Version vom 17. Juli 2018, 13:04 Uhr

Dieser Sanskrit Kurs führt anhand einfacher Beispielsätze und -verse in die Grammatik des Sanskrit ein. Einen ausführlichen Überblick über das Sanskrit findest Du im Artikel Sanskrit. Hinweise zur indischen Schrift, der wissenschaftlichen Umschrift (Transliteration) sowie der korrekten Aussprache gibt der Artikel Devanagari.

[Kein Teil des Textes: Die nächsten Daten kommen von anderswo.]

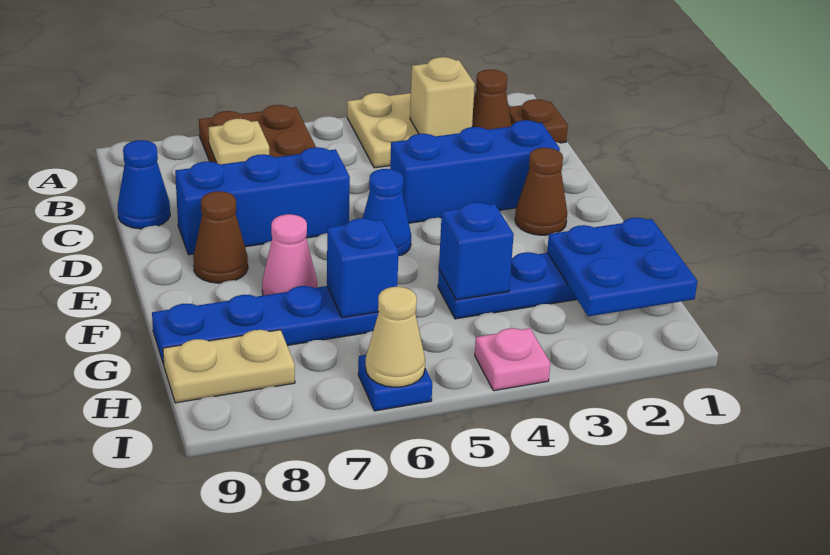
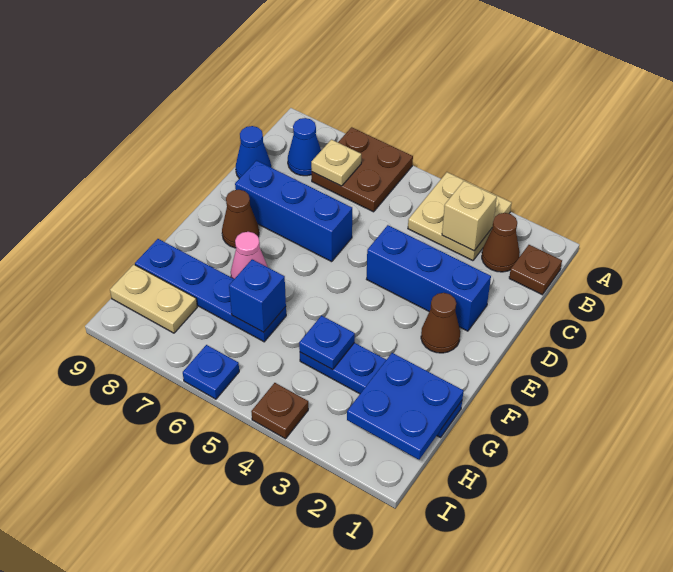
blue cone E5 level 1 -> blue cone B8 level 1
blue brick G4 level 2 -> blue plate G4 level 2
pink plate I4 level 1 -> brown plate I4 level 1
tan cone I6 level 2 -> none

Stichwörter, nach denen Du in der Yoga Vidya Wiki suchen kannst, sind in vereinfachter Schreibweise (Transkription) wiedergegeben.

Die Verben der 2. Klasse bzw. Ad Klasse (3)

In Lektion 83 und 84 haben wir die Beugung (Konjugation) der Verben der 2. Klasse (Ad Klasse), die zur athematischen Konjugation gehört, betrachtet. Nun folgt ein weiterer Beipsielvers aus der Hatha Yoga Pradipika, die Auflösung des Verb-Rätsels aus Lektion 84 sowie ein neues Verb-Rätsel.

Beispielvers aus der Hatha Yoga Pradipika

Die gesamte Hatha Yoga Pradipika besteht aus Versen, deren häufigstes Versmaß (Chhandas) der Shloka (Anushtubh) ist. Wir betrachten einen Vers aus dem vierten Kapitel (Upadesha), das der Praxis der Meditation und Versenkung (Samadhi) gewidmet ist. Der 49. Vers steht im Zusammenhang mit Khechari Mudra.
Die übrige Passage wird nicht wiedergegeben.